Directly enforced for this plan (reproduced verbatim from the rewrite plan):

- **Do NOT keep `recoverStuckProcessing()` as a boot-once function.** Self-healing claim replaces it entirely. Any identifier matching `recover*`, `heal*`, or `repair*` that survives this plan must be in a DELETE context.
- **Do NOT add a new timer for Chroma backfill.** Backfill runs at boot-once OR on-demand when a downstream reader requests. No `setInterval`, no `setTimeout` loop.
- **Do NOT add "repair" CLI commands.** If schema corruption recurs after `repairMalformedSchema` is deleted, root-cause it.
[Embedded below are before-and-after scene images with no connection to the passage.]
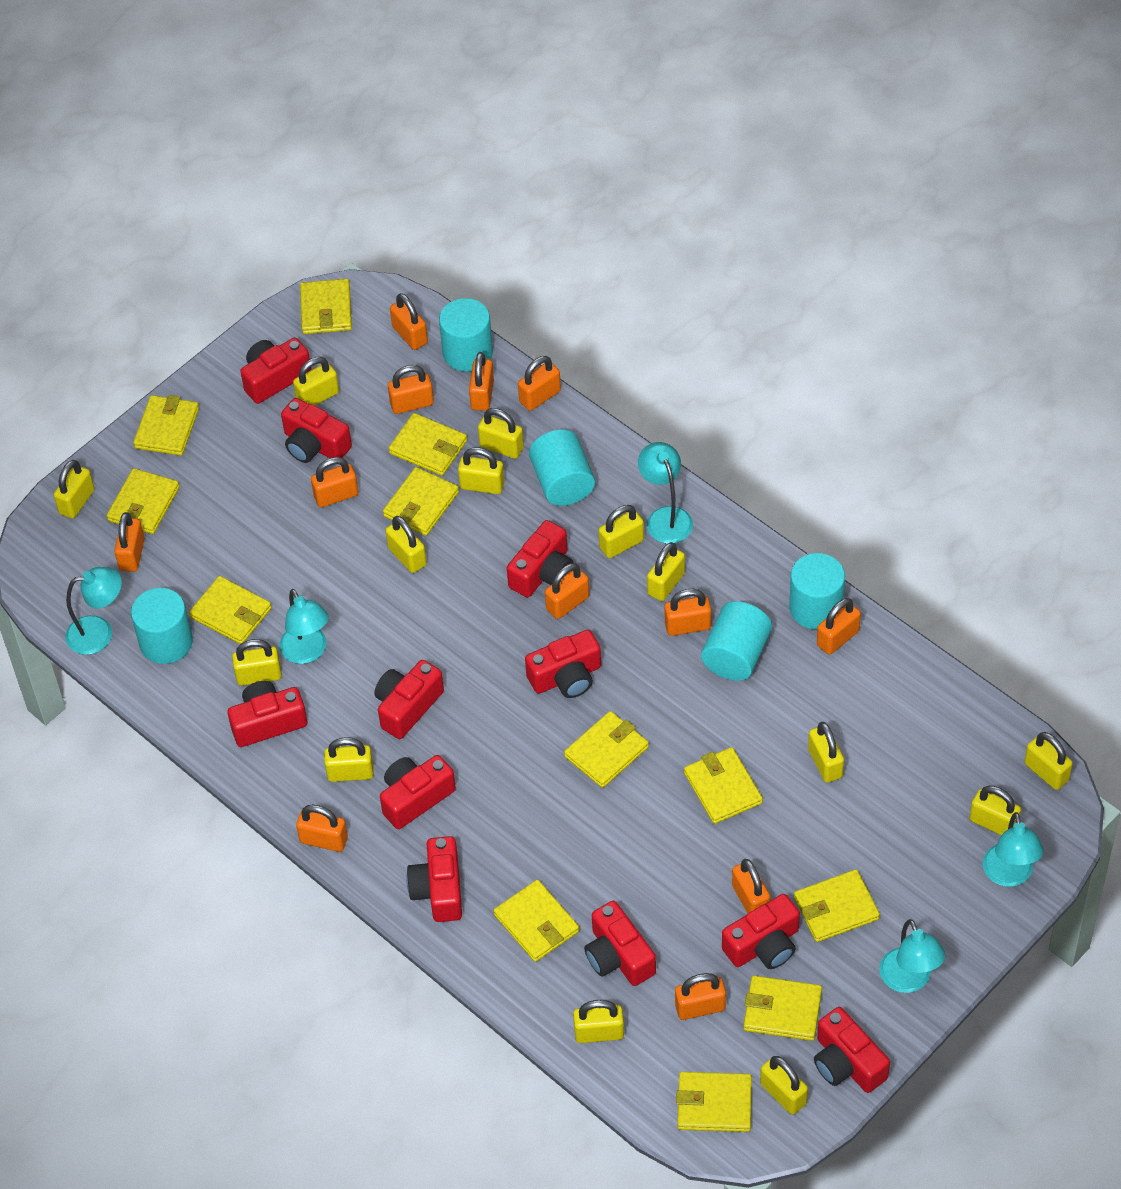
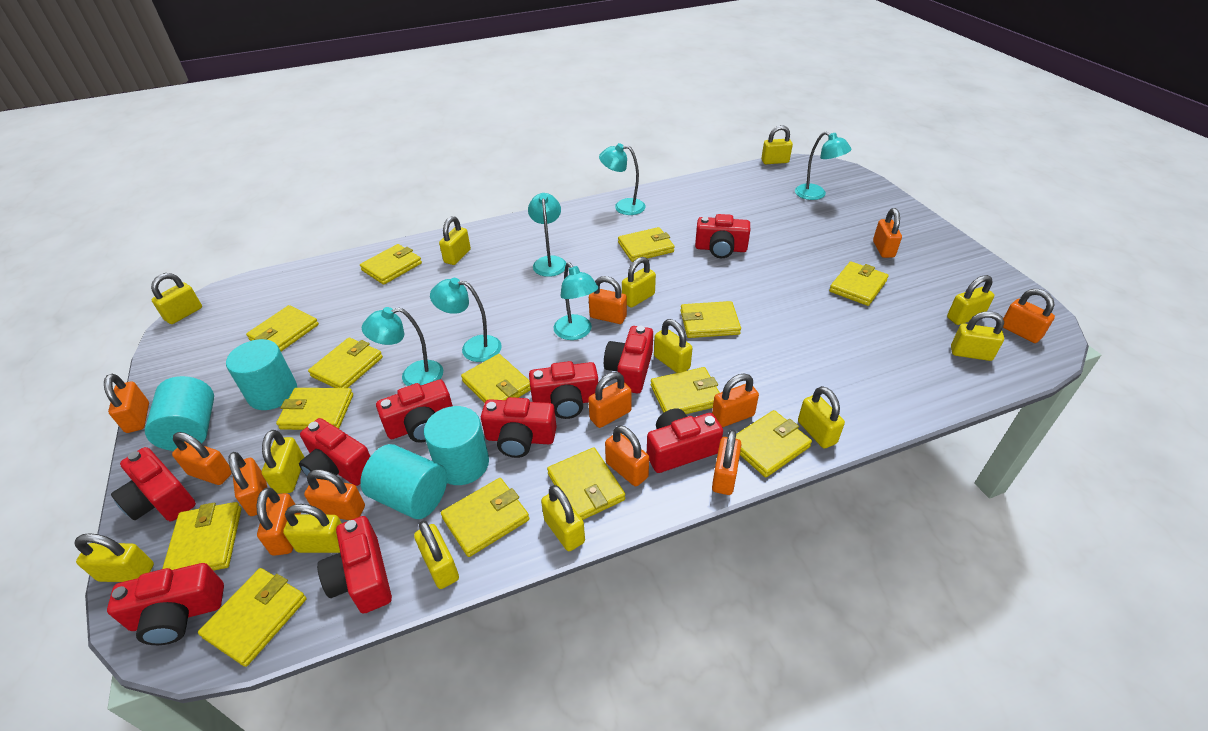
red camera: 11 -> 10
turquoise cylinder: 5 -> 4
turquoise lamp: 5 -> 6
yellow padlock: 14 -> 13
yellow wallet: 12 -> 14

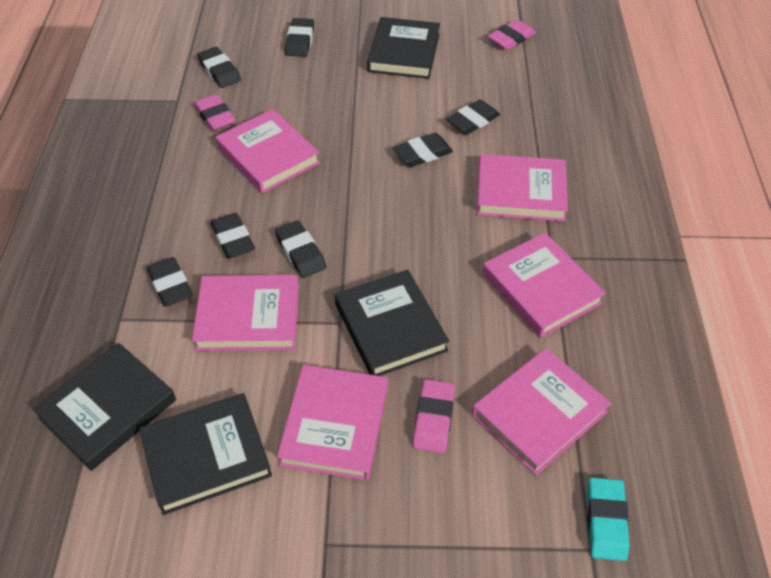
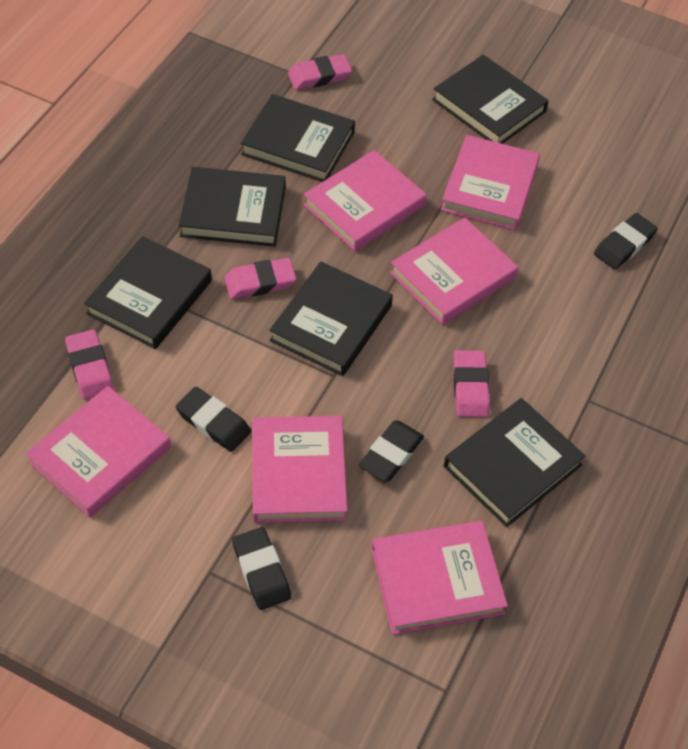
black book: 4 -> 6
black eraser: 7 -> 4
pink eraser: 3 -> 4
turquoise eraser: 1 -> 0

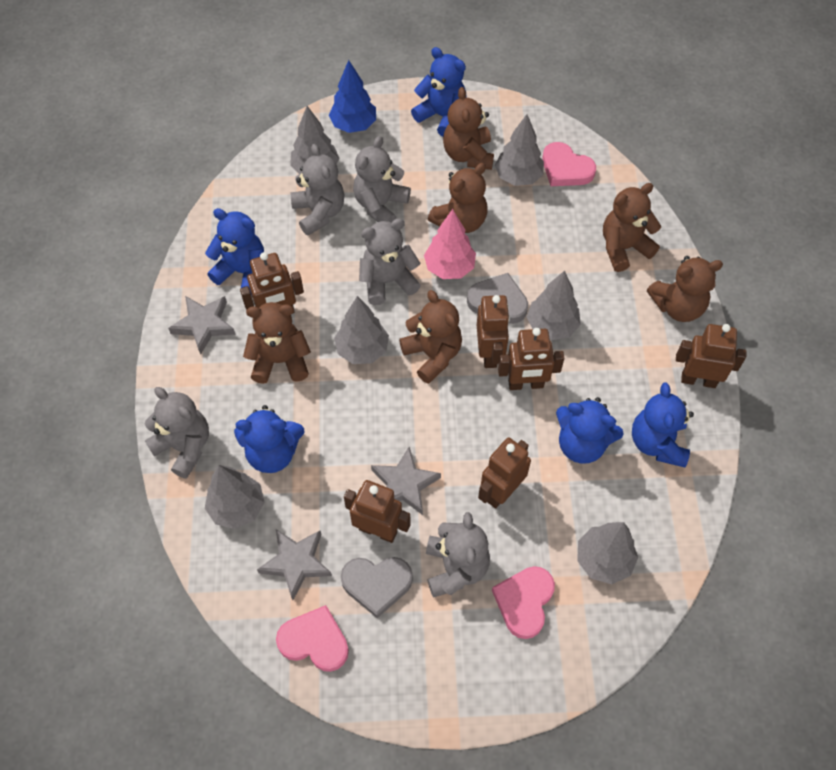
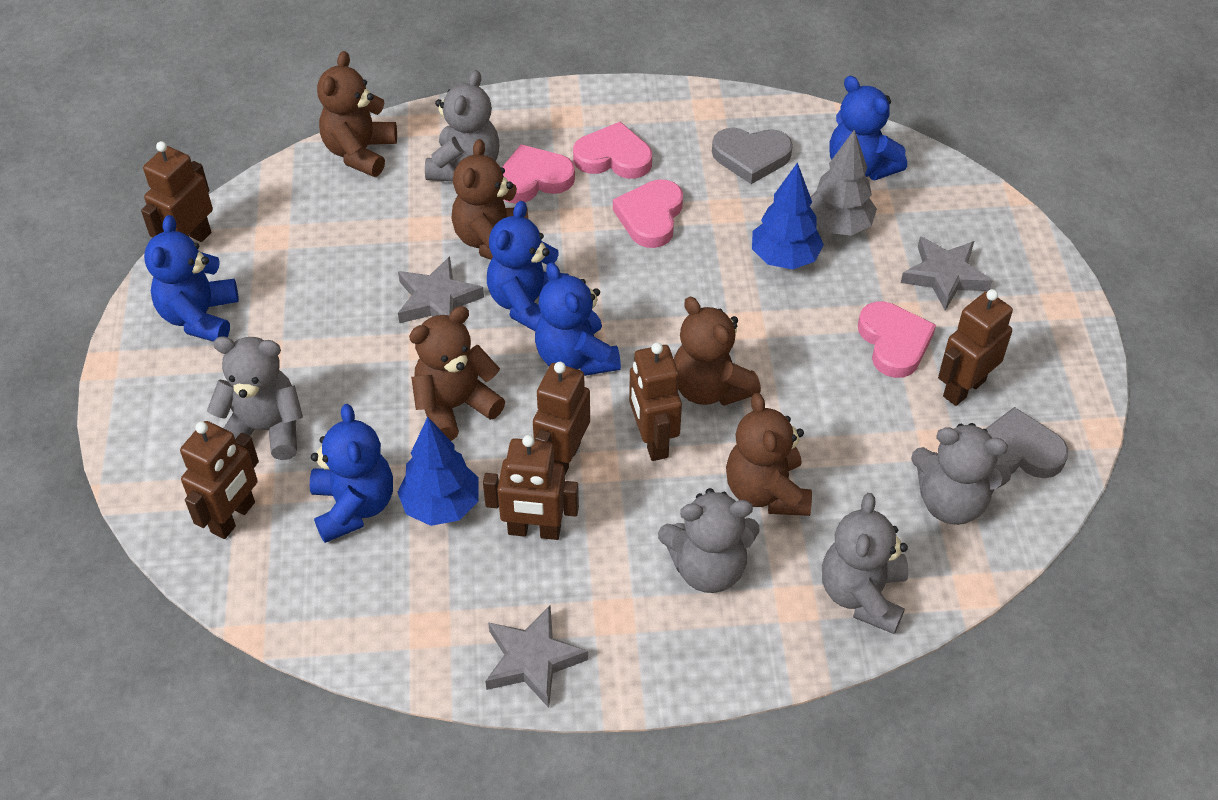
blue tree: 1 -> 2
brown teddy bear: 6 -> 5
grey tree: 6 -> 1
pink heart: 3 -> 4
pink tree: 1 -> 0

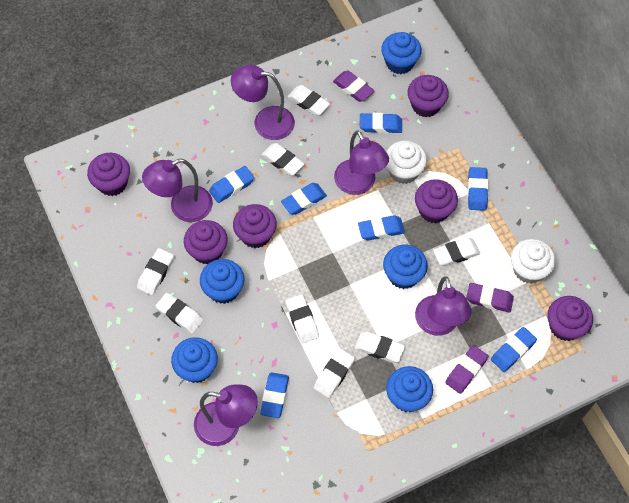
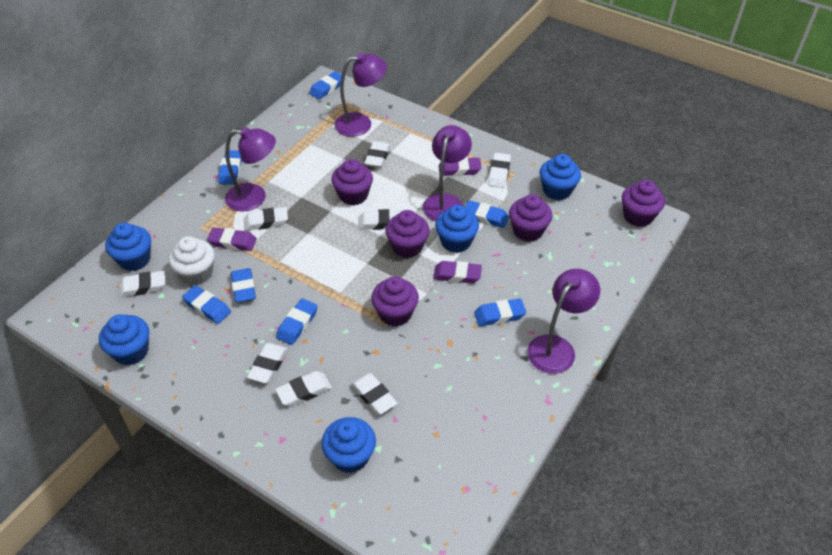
purple cupcake: 6 -> 5
purple lamp: 5 -> 4
white cupcake: 2 -> 1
Do not add a `claude-mem repair-db` command.

---

## Known gaps / deferrals

1. **Chroma upsert fallback brittleness.** The `CHROMA_SYNC_FALLBACK_ON_CONFLICT` flag in Phase 7 matches on error-text ("already exist"). That match is brittle — a Chroma MCP version bump could change the phrase and silently break reconciliation. The flag exists as a bridge, not a permanent surface. When Chroma MCP ships native `upsert`, Phase 7's code and flag both delete in the same PR. This is carried forward from `_rewrite-plan.md` §Known gaps #1 and `_reference.md` Part 4 row 1.